Gascón pediu desculpas em lágrimas em entrevistas e, ao mesmo tempo, negou ser racista ou preconceituosa, argumentando que os seus tweets estão a ser mal interpretados ou retirados do contexto. Desativou a sua conta X e recusa-se a renunciar à sua nomeação para o Óscar.

Mas, mesmo antes deste escândalo mais recente, não havia dúvida de que Emilia Pérez estava a perder cada vez mais brilho. Os comentadores mexicanos e os críticos de cinema trans denunciaram com indignação as representações estereotipadas do filme. E houve também uma reação estética, já que os espetadores recentes de Emilia Pérez ficaram espantados nas redes sociais com o facto de o filme ter sido recebido como uma obra-prima.

Partilho desse espanto.

Se bem se lembram, depois da estreia nas salas de cinema, o filme passou a ser exibido na Netflix com grande alarido. Já tinha ganho muitos prémios importantes no Festival de Cannes e nos Globos de Ouro. E foi nomeado para treze prémios da Academia (tantos como os que Oppenheimer recebeu), para Melhor Filme, Melhor Longa-Metragem Internacional, Melhor Realizador para Jacques Audiard, Melhor Atriz para Karla Sofía Gascón, Melhor Atriz Secundária para Zoe Saldana, Melhor Argumento Adaptado, Melhor Fotografia, Melhor Montagem, Melhor Som, Melhor Banda Sonora Original e Melhor Penteado e Maquilhagem.

A nossa pergunta, certamente anual, é: O que é que a Academia tem na cabeça?

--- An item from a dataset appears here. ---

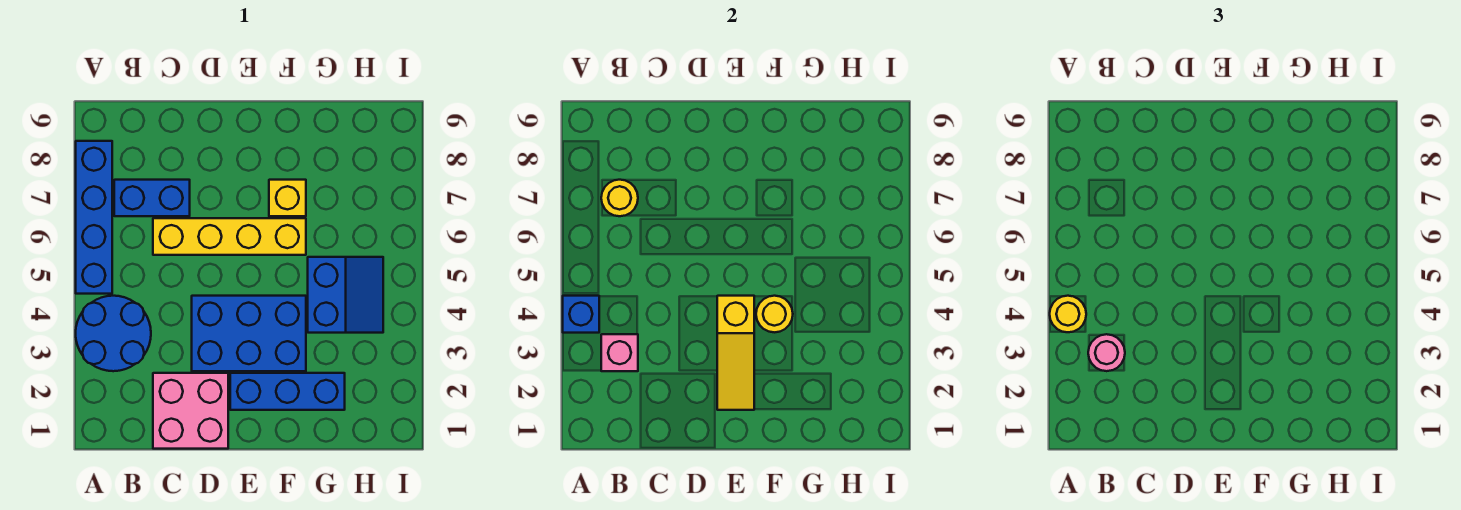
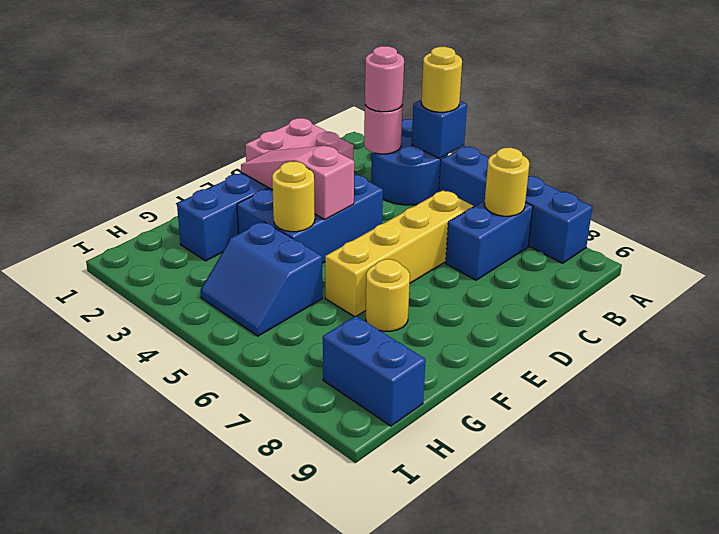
pink brick B3 level 2 -> pink round brick B3 level 2
yellow slope E2:E4 level 2 top 4 -> pink slope E2:E4 level 2 top 4
yellow brick F7 level 1 -> yellow round brick F7 level 1
none -> blue brick H8:H9 level 1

O filme é uma confusão. Apesar de ter algumas interpretações convincentes, é um melodrama musical incoerente, de uma implausibilidade imensa e alienante, sobre um chefe de um cartel de droga (Gascón) que contrata uma advogada desgastada (Zoe Saldana) para o ajudar a escapar à sua antiga vida através do processo de transição de género. Quando o antigo chefe da droga se transforma em Emilia Pérez e vive uma vida autêntica e redentora como mulher, ela e a advogada ajudam famílias a descobrir o destino dos familiares desaparecidos pelos cartéis de droga, incluindo aqueles que ela mandou “desaparecer” na sua antiga vida de homem. Colocando ainda mais em risco a sua nova identidade, arranja uma forma de coabitar com a ex-mulher (Selena Gomez) e os filhos, que não a reconhecem.

É uma produção francesa filmada em França pelo arrogantemente sem noção argumentista e realizador francês Jacques Audiard, que representa uma fantasia dolorosamente estereotipada do México e da cultura mexicana - a reação nesse país tem sido particularmente intensa. Em resposta, o realizador Audiard redobrou a sua insensibilidade presunçosa com esta réplica: “Será que Shakespeare precisou de ir até Verona para escrever uma história sobre esse lugar?”

Aqui está uma boa resposta para o Sr. Audiard: Não estamos em 1595 e o senhor não é Shakespeare.

Emilia Pérez é também odiado pela comunidade transgénero pela sua imagem errada e insultuosa em todos os sentidos do processo de transição do género masculino para o feminino.  Dado que a bolha da comunidade cinematográfica abraçou Emilia Pérez de todo o coração, pode ser uma surpresa saber que a adoração do filme não se estende muito mais. De acordo com os sistemas de classificação apresentados pelo Screen Rant aqui, a reação da crítica a Emilia Pérez tem sido, para ser simpática, “dividida”, e o público em geral odeia o filme.

É claro que houve filmes que não agradaram aos críticos e aos espetadores aquando da sua estreia e que foram posteriormente considerados obras-primas. O filme francês de 1939, A Regra do Jogo, realizado por Jean Renoir, é um que me vem imediatamente à cabeça. Veio do Outro Mundo (1982), de John Carpenter, é outro. Será Emilia Pérez outro A Regra do Jogo ou Veio do Outro Mundo? O tempo dirá. E dir-nos-á que a resposta é não.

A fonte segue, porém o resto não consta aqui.